Either way, I confess that I felt rather embarrassed and guilty at making such a bizarre mistake.  But it could have been worse I suppose (like the time when I myself was 7  – at a family ‘do’ – and Auntie Janet ‘forgot’ that she had mixed a whole load of vodka in with a family sized bottle of Coca Cola and all of the adults present kept saying to me ‘Oh stop bloody moaning and being so fussy. Of course things taste different sometimes at other peoples’ houses! Don’t be so ungrateful!’)

After he had managed to stop choking on his Sherbet Dib-Dab (don’t ask) my husband suggested that we write back to the dinner lady, pretending to be offended and telling her that ‘As our daughter was born in Africa, we have always tried to bring her up using the customs and practices that we embraced whilst living there.

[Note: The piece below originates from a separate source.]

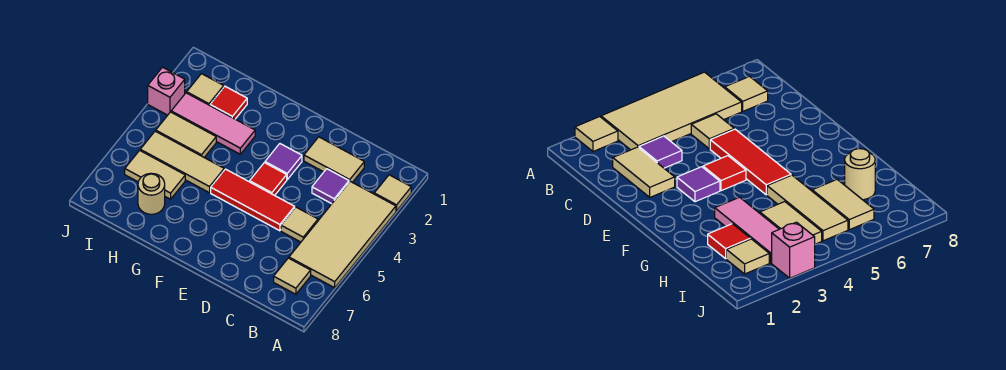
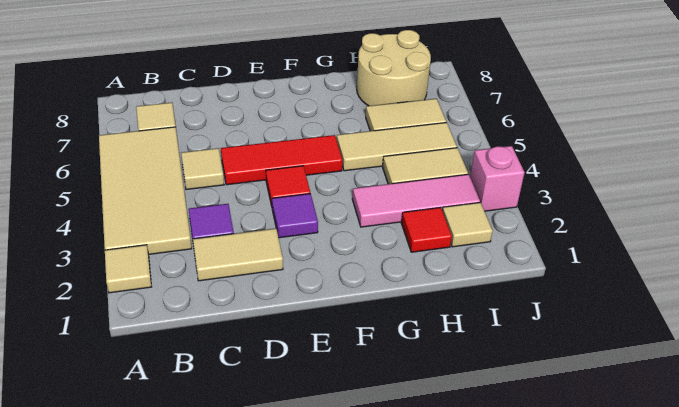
tan round brick H7 level 1 -> tan round brick H7:I8 level 1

Consequently our children drink cooking oil on weekdays and at weekends they are allowed beer as a special treat.  So please do not impose your western cultural so-called ‘superior’ values on my  family’s chosen dietary habits. Thank you.’ **

However, on reflection, I felt that it might be best not to employ our usual sarcastic sense of humour on this occasion.  After all, the school are still struggling to get their heads around the fact that our daughter’s use of the term ‘Coloured’ – to describe some of her pals in southern Africa – was not actually a result of our family looking up to Alf Garnet as some kind of role model.  In fact, the school clearly found it difficult to believe that there actually IS a defined ethnic group who are known as ‘Coloured’ in that region. ***

(NB  –  this part of the conversation between the two of us was generated by the recollection that – hey, yeah – we DID give her cooking oil as a toddler when we lived in Africa.  This was on the advice of our African friends – to cure chronic constipation. And yes – it did help actually.)

But I digress. I hold my hands up! I was rushing about like a madwoman.  The fallout was highly embarrassing.  But I bet the dinner ladies had a good old laugh at my expense.   And why not? It’s a crappy time of year after all.  And we need more laughter in the world. Especially if you are a dinner lady and you’re paid sod all in comparison to the teachers. Plus you don’t get paid out of term-time…

So.  Parents.  If you are responsible for sending your kids to school with packed lunches – set yourself a challenge once a week and see if you can get away with packing something a little ‘bit different’.  Or something that may just cause chronic childhood obesity in the space of 20 minutes.  And if the dinner ladies don’t notice your neglectful/abusive packed lunch – threaten to sue the school.  You never know.  They might offer YOU a week of free school meals or something as compensation!  The horrific experience may well politicise you as it did that lovely Jamie Oliver bloke…

—————————————————-

* Note to all Southerners – Up North many of us still refer to the meal between the hours of 12 noon and 2pm as ‘dinner’.  Always have – always will. Get over it.

** African chums – of course, I am joking about you lot drinking cooking oil and giving beer to the kiddies.  But I am following the rather wonderful African tradition of making up a load of  hillarious fibs that I witnessed many an indigenous peoples’ group relating to unsuspecting (and annoying) western anthropologists who would truck up for a few days and ask them some stupid questions…. YOURS is the kind of sense of humour I appreciate the most (i.e. ‘Oh yes!  Every 3rd Tuesday we always swap huts – and husbands. That way we all appreciate our own things a bit more’). How many PhDs have been awarded, based on complete and utter made-up tosh eh? Eh? Plenty. Believe me.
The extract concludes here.